Extreme events can be studied in two ways: (i) based on long time series and sampling or (ii) by means of a statistical model of the tail of the distribution. The limited length of observational hydrological records means we frequently rely on the second approach using a statistical model for statements regarding extreme hydrological events and also for simulation studies such an approach is frequently taken (e.g., Abaurrea & Cebrián, 2002; Smith et al., 2014; Sousa et al., 2011). These statistical models are used to extrapolate sample statistics about the extreme values of limited-length observational records, to provide estimates of the probabilities of unobserved extreme values. It is assumed that extreme values follow a single given probability distribution. This is common practice when estimating defense levels against floods and designing drought protection infrastructure (e.g., dams and reservoirs).
Recent advancements of computing power now allow for sufficiently long model simulations or large ensembles to be created to study extreme events by means of sampling, therewith removing the need to rely on statistical models, assumptions on distributions, and extrapolation of data. This is especially valuable when looking at hydrological extremes, which are sensitive to minor changes in the parameters of statistical models and their extrapolations (Engeland et al., 2004), often leading to great uncertainties about extreme event estimates. Of course, a modeling approach depends on the quality of modeled data. Model validation with observations remains important.
Here we aim to contribute to this problem by showing that a large ensemble modeling approach can improve estimates of the risk of extreme events in the present climate and reduce uncertainties in the future projections of the occurrence of these extreme events. We use output from a global climate model (GCM) to force a global hydrological model (GHM) and create two large ensembles of 2,000 years each. Taking the perfect model approach, we show the advantages of the large ensemble approach and the explicit simulation of extreme events over the common statistical approach. We provide global estimates of changes in extreme river discharge that may occur in a world with 2 °C global mean warming, both for extreme low discharge (droughts) and extreme high discharge (floods). We mostly focus on extreme events with an average return period of 100 years, which is representative of flood protection levels around the world (Ward et al., 2017) and sampled relatively well in these simulations.
2 Models and Methods
2.1 Global Climate Model: EC-Earth v2.3
The EC-Earth GCM (Hazeleger et al., 2012) was used to create two large ensembles of meteorological data. We used the model in the same configuration (v2.3, 1.1° resolution) as in the Coupled Model Intercomparison Project phase 5 (CMIP5, Taylor et al., 2012). EC-Earth combines an atmospheric model, an ocean model, a land surface model, and a sea ice model. Full details on EC-Earth, its configuration, parametrizations, and individual components are provided in Hazeleger et al. (2012).

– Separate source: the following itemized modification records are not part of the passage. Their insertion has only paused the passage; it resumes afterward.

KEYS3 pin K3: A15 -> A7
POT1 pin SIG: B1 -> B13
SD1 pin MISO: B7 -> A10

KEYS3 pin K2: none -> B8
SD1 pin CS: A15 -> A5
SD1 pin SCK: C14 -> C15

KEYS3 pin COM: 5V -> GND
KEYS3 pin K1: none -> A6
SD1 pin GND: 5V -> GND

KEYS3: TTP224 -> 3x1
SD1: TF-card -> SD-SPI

The two large ensembles represent two periods which differ in global mean surface temperature (GMST, supporting information Figure S1; James et al., 2017). The first “present-day” large ensemble was created to have a modeled absolute GMST equal to observed GMST in the years 2011–2015 (based on HadCRUT4 data; Morice et al., 2012). The second “2 °C warming” large ensemble was created to have a modeled absolute GMST equal to observed preindustrial temperature +2 °C warming, motivated by the Paris climate agreements (United Nations Framework Convention on Climate Change, 2015). Each large ensemble consists of 2,000 years of global, daily meteorological data. More details on the design of the large ensembles are provided in the supporting information (Buizza et al., 1999).

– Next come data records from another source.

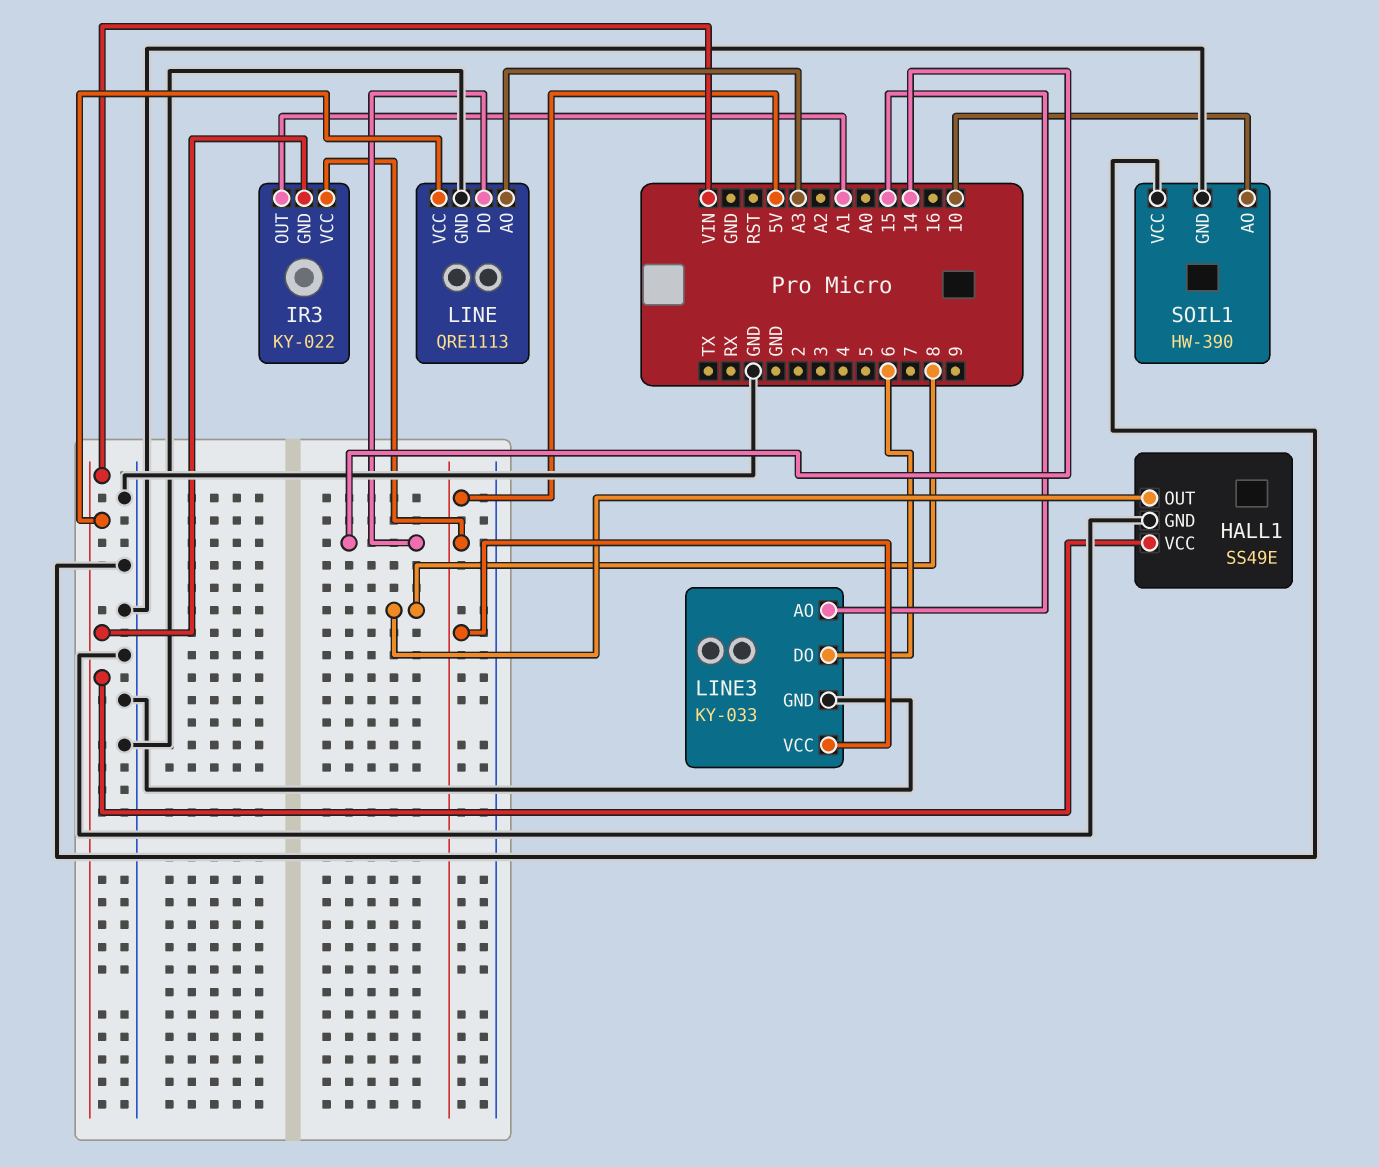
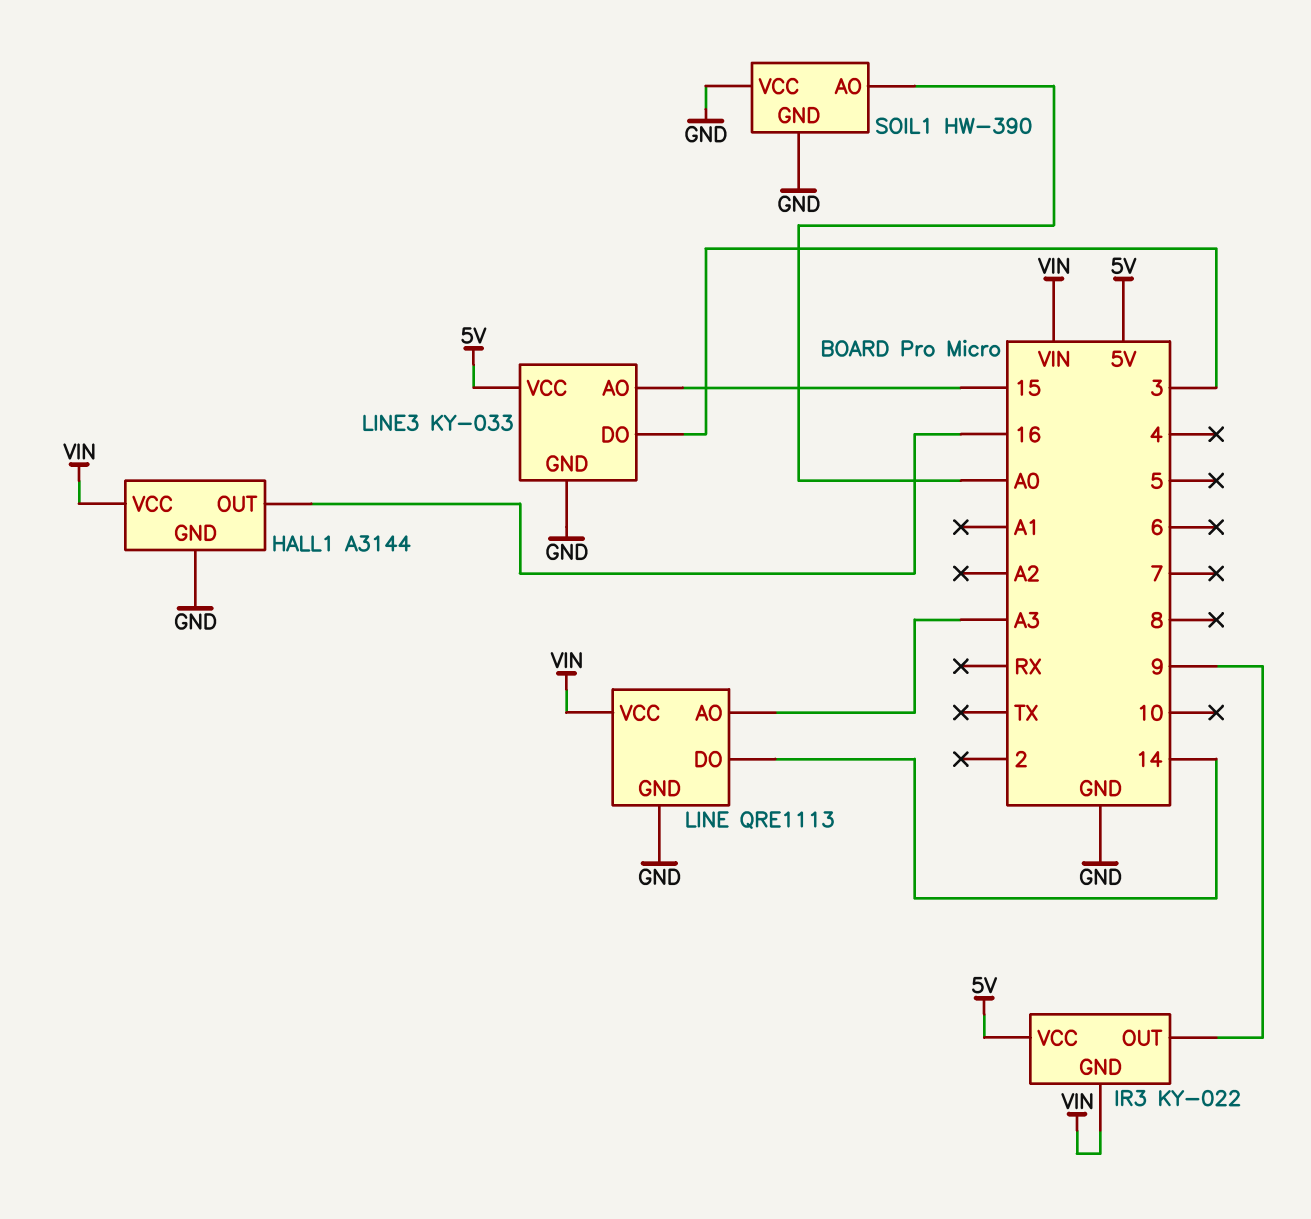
HALL1: SS49E -> A3144
HALL1 pin OUT: 8 -> 16
IR3 pin OUT: A1 -> 9
LINE3 pin DO: 6 -> 3
SOIL1 pin AO: 10 -> A0

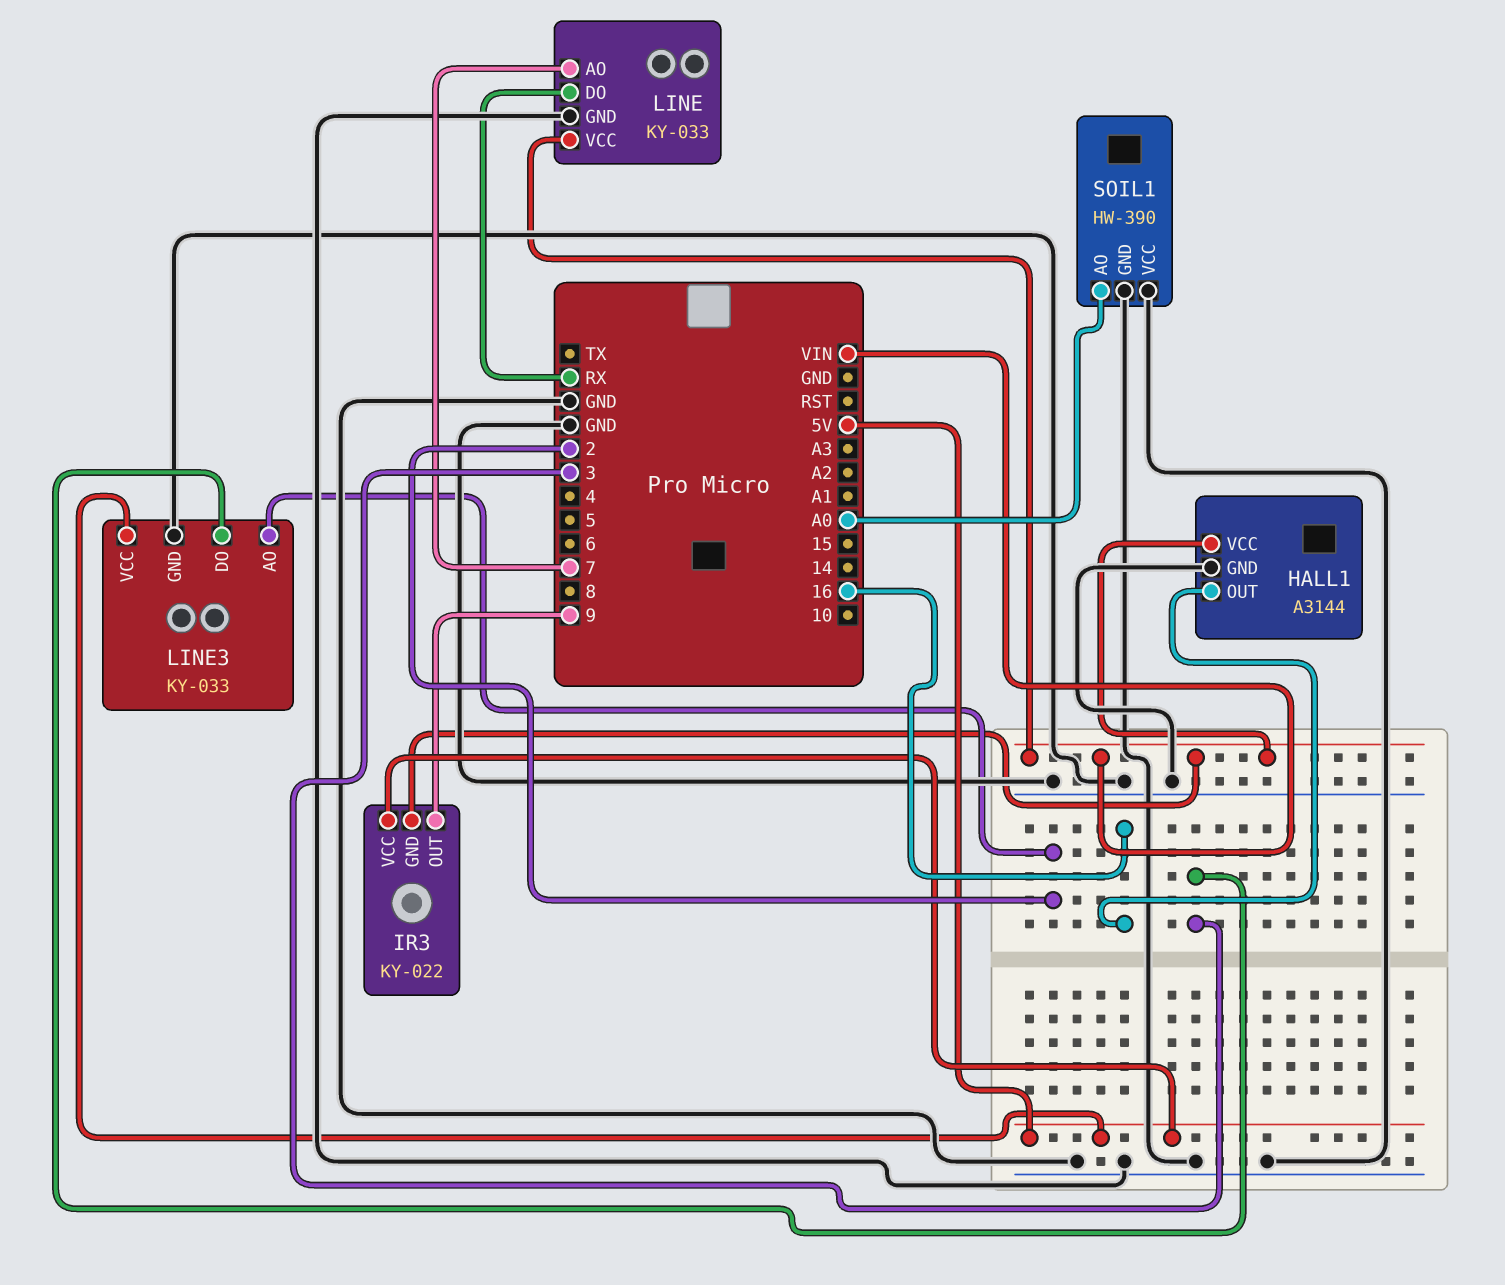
LINE: QRE1113 -> KY-033
LINE pin AO: A3 -> 7
LINE pin DO: 14 -> RX
LINE3 pin AO: 15 -> 2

2.2 Global Hydrological Model : PCR-GLOBWB 2
Terrestrial hydrology was simulated using the GHM PCR-GLOBWB 2 (Sutanudjaja et al., 2018). PCR-GLOBWB computes a water balance at a 0.5° grid scale, forced by daily precipitation, 2-m air temperature, and potential evapotranspiration from EC-Earth. Potential evapotranspiration was calculated from EC-Earth variables following the Penman-Monteith procedure (Zotarelli et al., 2010). PCR-GLOBWB includes modules to simulate land surface processes, groundwater, irrigation, domestic and industrial water use, and river routing including lakes and man-made reservoirs. Full details are provided in Sutanudjaja et al. (2018). We compare simulated extreme discharge events to those in the Global Runoff Data Centre data set.

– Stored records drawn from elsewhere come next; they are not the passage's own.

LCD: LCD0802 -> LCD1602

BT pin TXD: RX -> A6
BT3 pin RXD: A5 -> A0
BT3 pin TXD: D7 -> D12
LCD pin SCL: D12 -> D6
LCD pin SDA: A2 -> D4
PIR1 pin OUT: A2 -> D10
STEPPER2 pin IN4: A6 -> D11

A bias correction was applied to the EC-Earth variables before they were used as meteorological drivers for PCR-GLOBWB. Regridding from the coarser EC-Earth grid to the PCR-GLOBWB grid was done by means of a bilinear interpolation. Near-surface temperatures and potential evapotranspiration were corrected to have a seasonal cycle and interannual variability as observed by a shift of the mean and a multiplicative correction. Precipitation was corrected to have the same number of monthly wet days and monthly totals as observed. This is essential because excessive drizzle in EC-Earth (a common problem in GCMs; Dai, 2006) otherwise prevents realistic droughts developing in the simulations. Correction parameters were derived by comparison of the simulated present-day climate and an observational-based baseline (ERA-Interim reanalysis product, 1979–2016; Dee et al., 2011). The obtained correction factors are applied to both the present-day and 2 °C warming ensembles assuming that biases in EC-Earth are equal for the two climate states.
2.3 Analysis of Extreme Events
- Generalized extreme value (GEV) fit to 100 years of data
- GEV fit to 2,000 years of data
- Empirical distribution estimate based on 2,000 years of data
The first two methods follow a commonly used statistical approach: GEV estimation. We fit GEVs and estimate confidence intervals to a randomly selected subsample of 100 years and to the full ensemble of 2,000 years (Gilleland & Katz, 2016). The first approach somewhat mimics the reality in operational water management with limited observational records or short model experiments. Comparing the two GEV methods shows the benefits of having long modeled time series.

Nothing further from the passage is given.